Peak(s):  Sharkstooth - 12630
Date Posted:  08/16/2013
Date Climbed:   08/15/2013
Author:  Dave B
 Gneiss and steep - Northeast ridge (5.7)   

Sharkstooth North East Ridge.

The Sharkstooth is the highest of the Cathedral Spires that make up the precipitous eastern ridge line emanating from Taylor Peak. The rock is comprised mostly of gneiss. Supposedly, the Sharkstooth is one of the few summits in RMNP that can only be reached by 5th class routes. My partner and I were trying to figure out the others, anyone have an idea of what they are?

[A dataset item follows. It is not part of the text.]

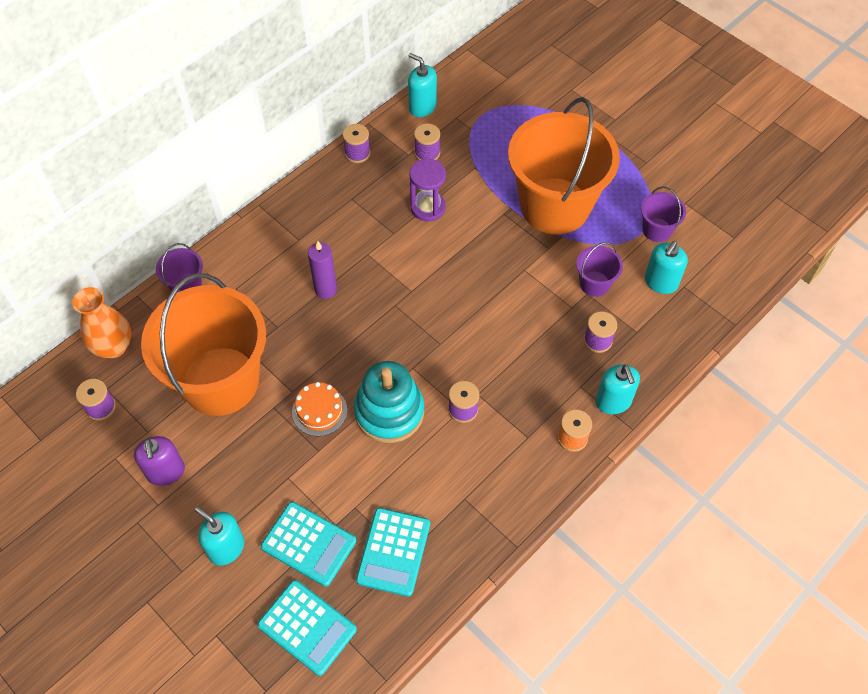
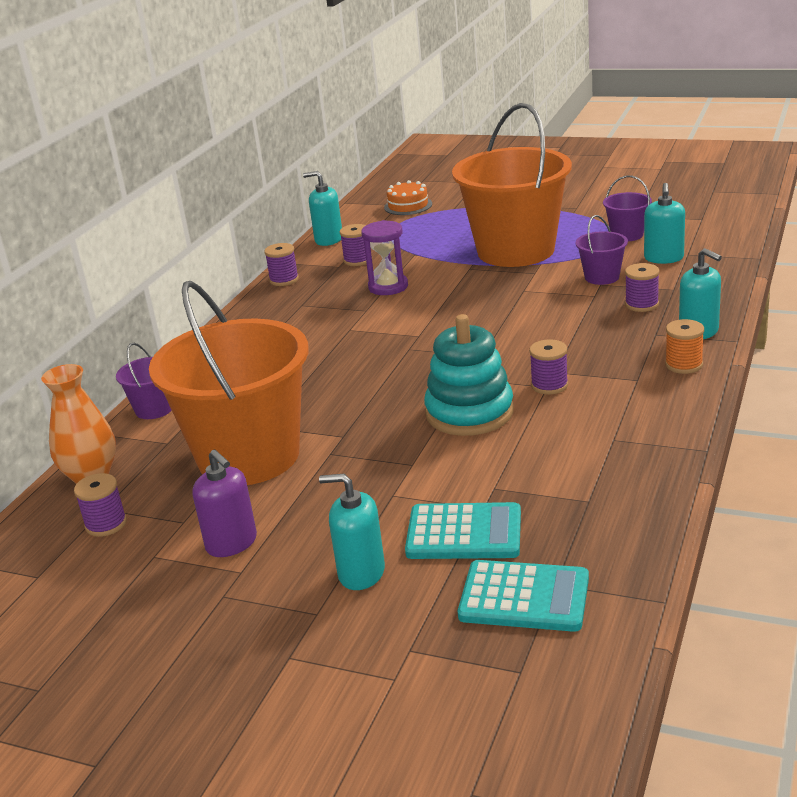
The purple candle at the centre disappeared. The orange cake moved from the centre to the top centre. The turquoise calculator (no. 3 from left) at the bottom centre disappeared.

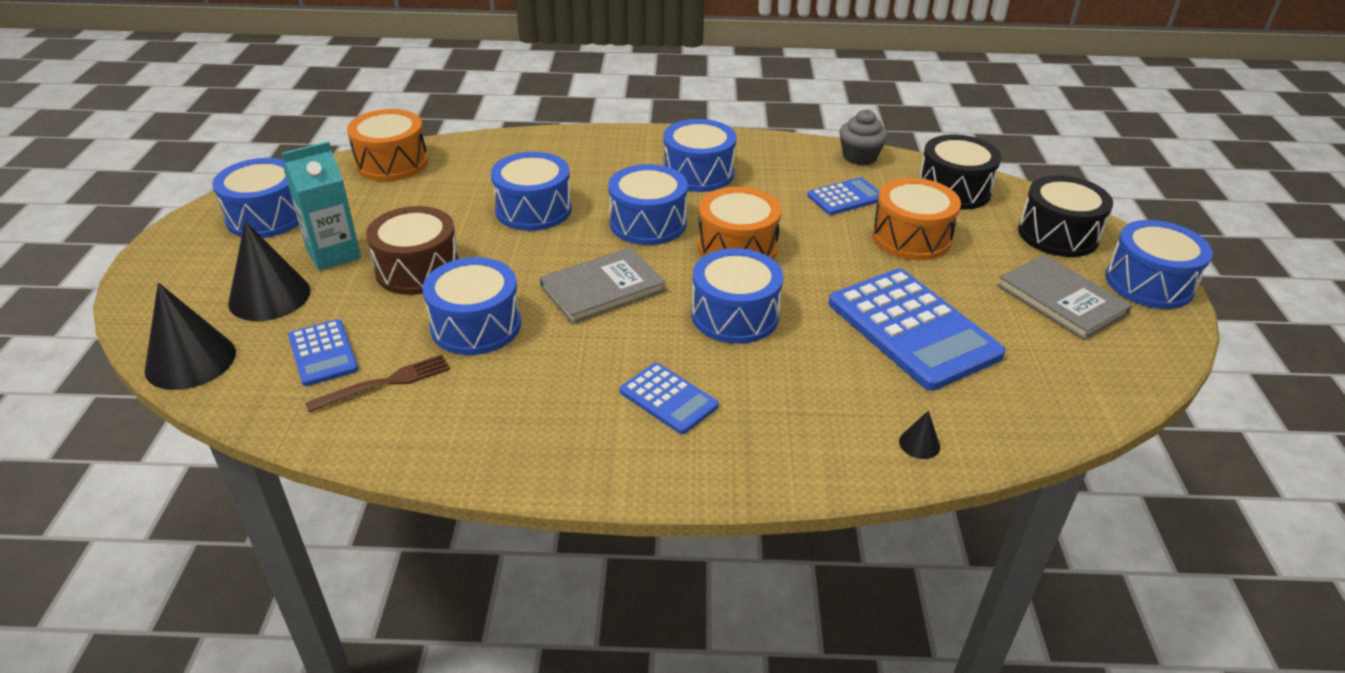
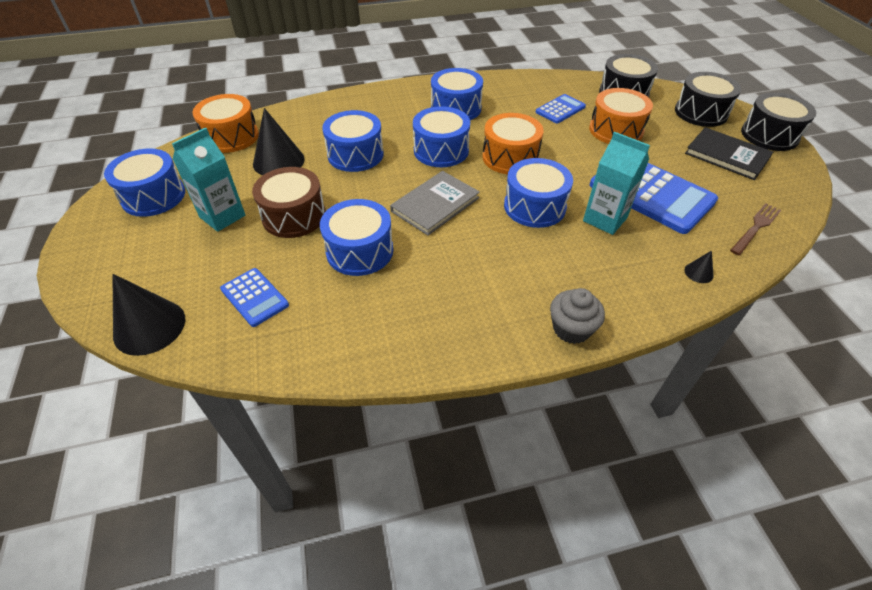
The grey cupcake moved from the top centre to the centre. The blue drum (no. 7 from left) at the middle right became the black drum (no. 3 from left) at the top right. The black cone (no. 2 from left) moved from the middle left to the top left. The grey book (no. 2 from left) at the middle right became the black book at the top right. The brown fork moved from the middle left to the middle right. The blue calculator (no. 2 from left) at the centre disappeared. The turquoise carton (no. 2 from left) at the top right appeared.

Thought Hayden Spire might be one of them but I thought there was a 4th class route on it.

The Gillet guide rates this route 5.6 but it felt more like 5.7 with a couple 5.7+ moves on the path we took.
5 pitches (~175 m)

The Climb

The weather cooperated! After a stormy previous weekend in Glacier Gorge, I was excited to see a favorable forecast for a couple of days in the high country. This was even better because John and I had made plans to climb the standard NE Ridge on Sharkstooth.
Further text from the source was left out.